After a series of caucuses, including one in St. Louis, the American Legion was chartered by an act of Congress on Sept. 16, 1919.
In Warren County, in accordance with a letter from Adj. Gen. H. C. Clark of Jefferson City, temporary chairman for Missouri, ex-servicemen invited to the courthouse April 26, 1919, to select delegates to the American Legion Convention in St. Louis May 8-10, 1919. In response, 20 soldiers met at the Warren County Courthouse and formed a temporary organization in Warren County. Capt. A. W. Ebeling was chosen temporary chairman, Henny Poisse, temporary secretary, Arthur Johannaber was chosen delegate to the district convention in Mexico, Mo.
After the convention, a group of World War I veterans from Warrenton decided to start an American Legion Post, the first American Legion in Warren County.

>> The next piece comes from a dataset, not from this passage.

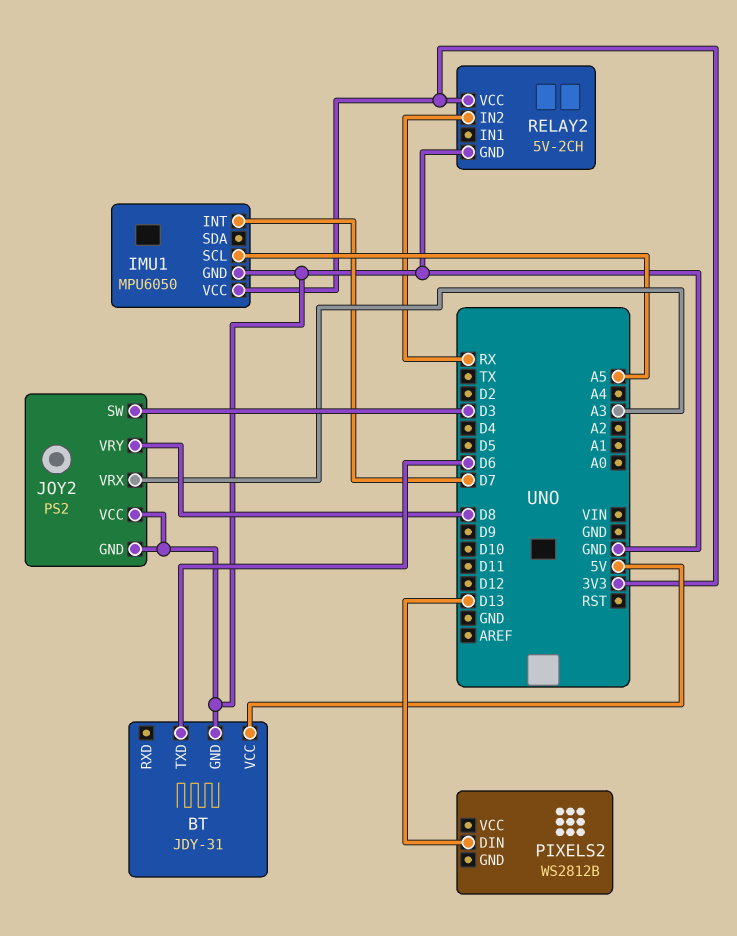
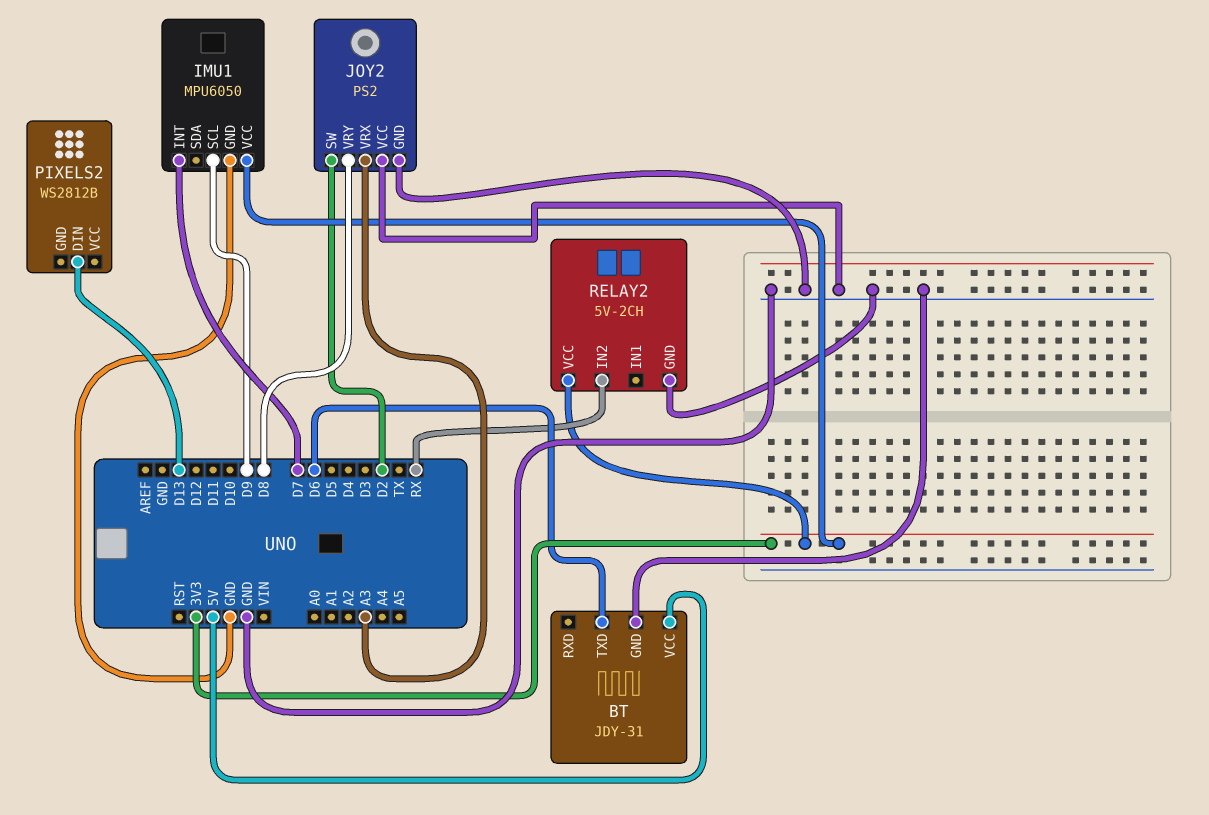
IMU1 pin SCL: A5 -> D9
JOY2 pin SW: D3 -> D2

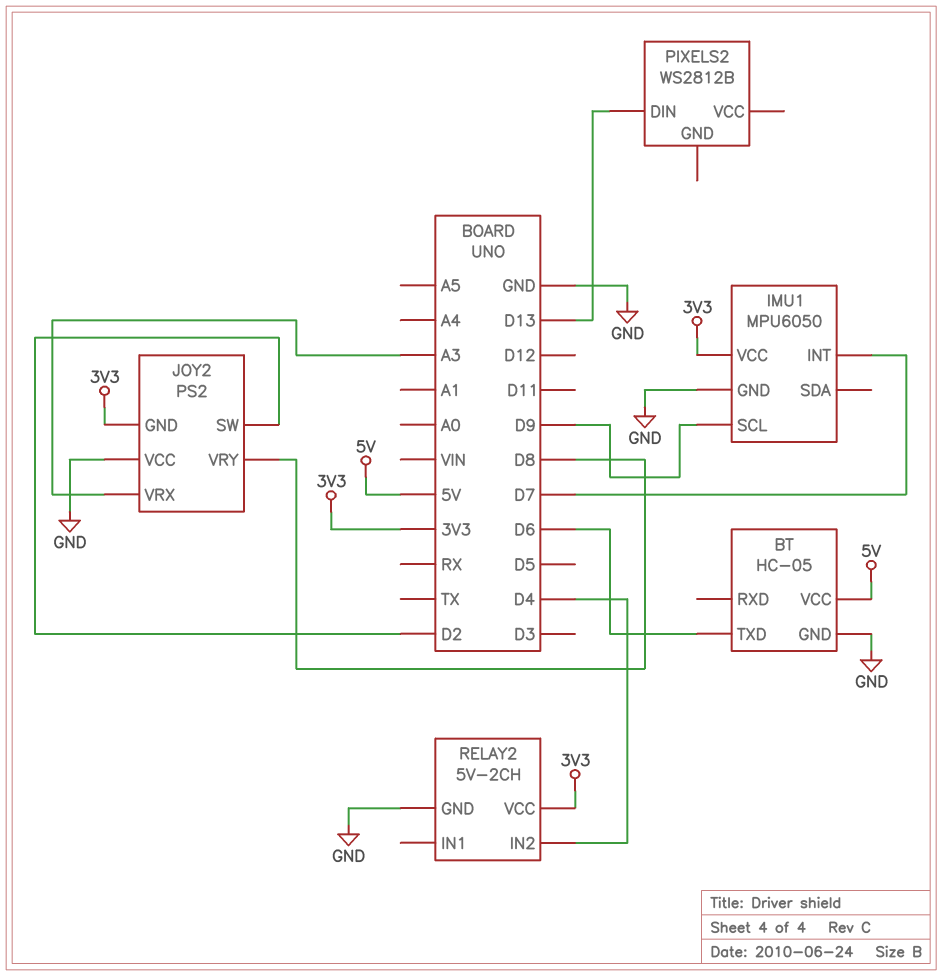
BT: JDY-31 -> HC-05
JOY2 pin GND: GND -> 3V3
RELAY2 pin IN2: RX -> D4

The application for that first charter was made Nov. 10-12, 1919. These are the veterans who filed:
Andrew P. Busekrus
The charter was granted for Warren County Post 122, Feb. 28, 1920. The members met in the Eisenstein building in downtown Warrenton. They purchased 2 acres of land at the edge of town on North 47. At the time, it was all land. Today, it’s where Burger King and Wendy’s are located. With Friedens Evangelical Church, now Friedens United Church of Christ, moving into a new location, the Legion made arrangements to use building materials from the old church to build the first American Legion Hall.
The hall was built by members and with help from the community. It had a full basement, a bar and a ballfield, with lights added later. Money was raised by holding dances, dinners and hall rentals. The hall had a hand-fueled coal furnace and the pipes, which froze in winter, had to thaw before functions. The floor was even less reliable. Every time the Legion had a dance, repairs were needed. Another problem arose as bricks fell from the old furnace.

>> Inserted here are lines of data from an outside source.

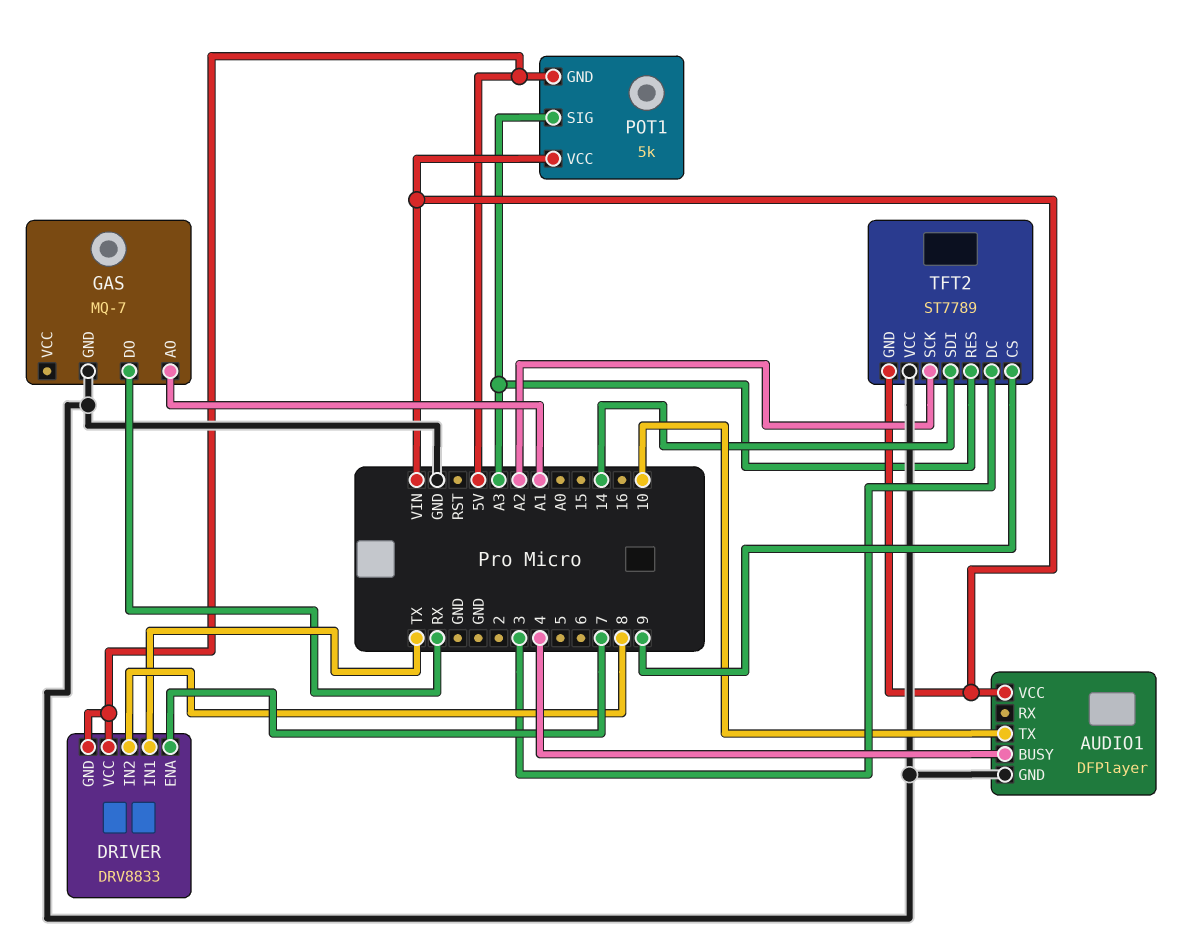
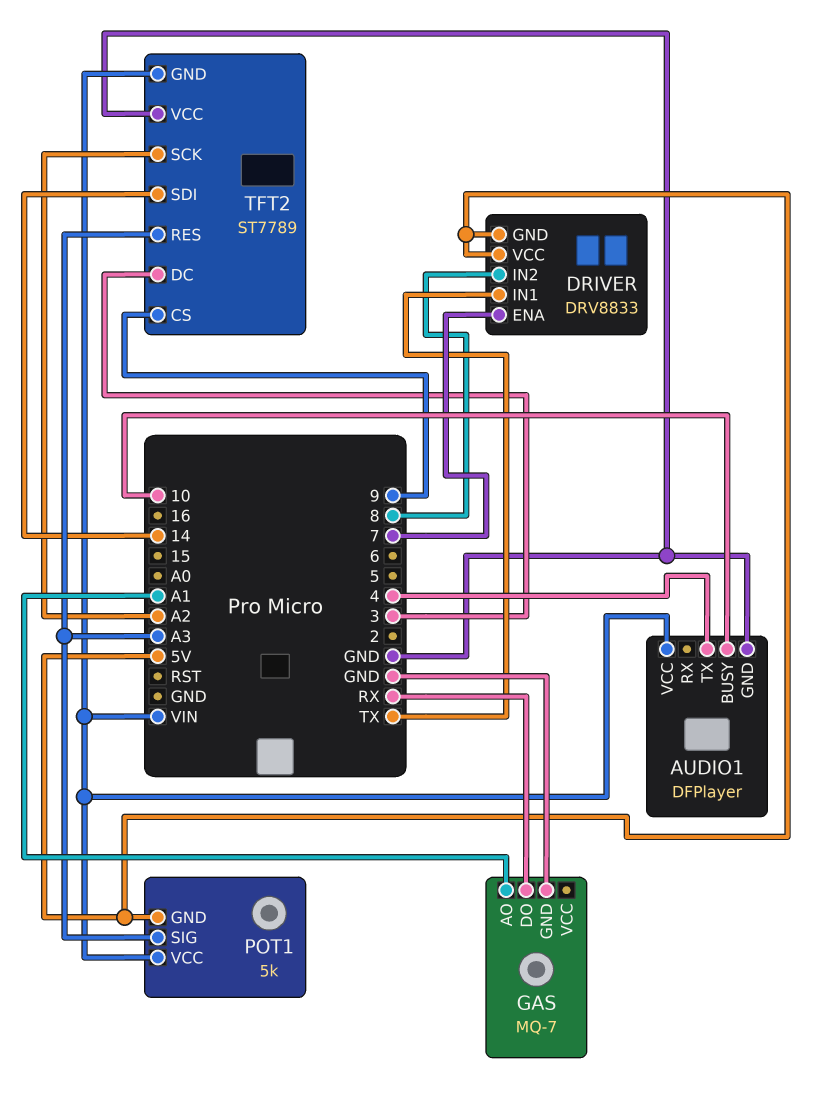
AUDIO1 pin BUSY: 4 -> 10
AUDIO1 pin TX: 10 -> 4

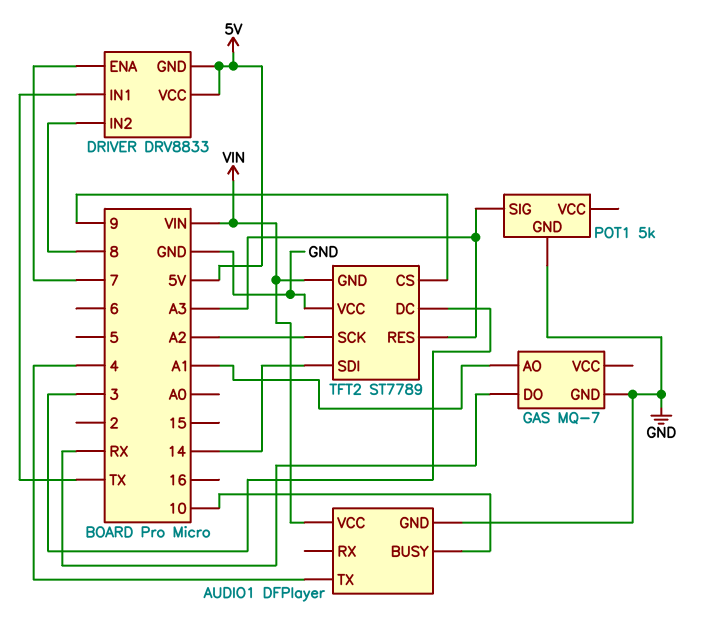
POT1 pin GND: 5V -> GND
POT1 pin VCC: VIN -> none

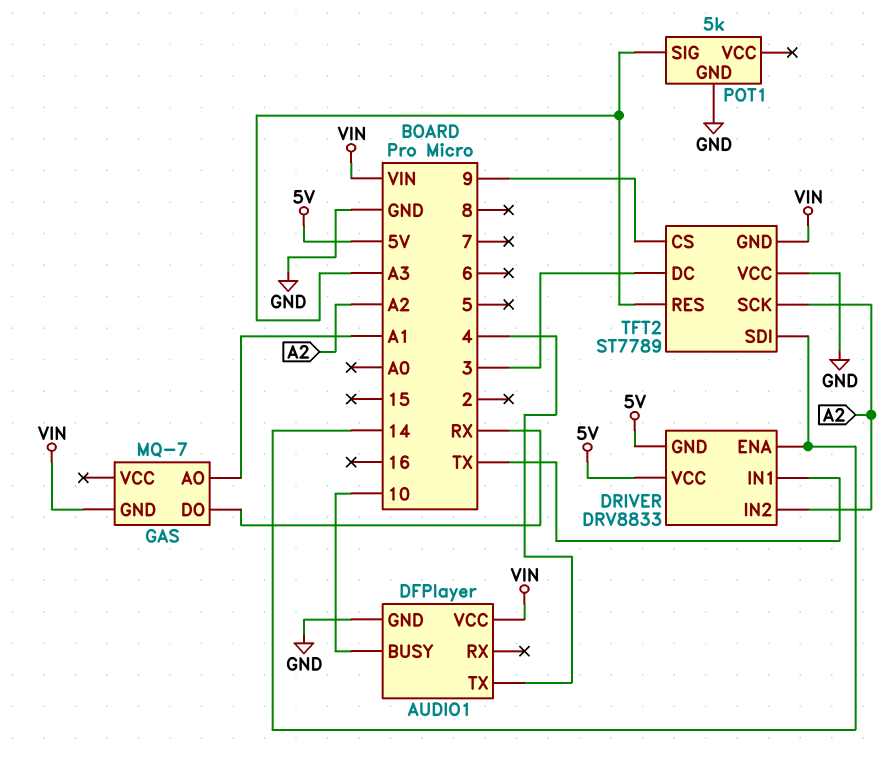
DRIVER pin ENA: 7 -> 14
DRIVER pin IN2: 8 -> A2
GAS pin GND: GND -> VIN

The first location lost some of its land to the state highway department when it bought land in preparation for what would eventually be Interstate 70. Eventually, the building was sold and meetings were moved to Truesdale Community Hall, now Truesdale City Hall. From there they moved to 1209 East North Outer Road, and then to a location off Highway W. That would be the last in Warrenton, but a post in Marthasville is still active.
The American Legion in Warrenton helped establish the opening of the Marthasville American Legion Post. On Dec. 3, 1930, the Warren County Post came to Marthasville to hold one of its regular meetings there. Along with the meeting, they held a membership drive, a drum and bugle corps., and parade. They were invited to open a local post. They met Feb. 3, 1931, in the old Evangelical Church building and applied for a charter.
Here are the Charter members for what would become the Marthasville American Legion Post No. 180:
G.C. Johnson, MD
Edward F. Lichtenberg
H.H. Schmidt, MD
The history of the American Legion in Warren County was compiled by Wilbur Harlan, who was commander of the post in 1962-1965, 1971-1972 and 1989.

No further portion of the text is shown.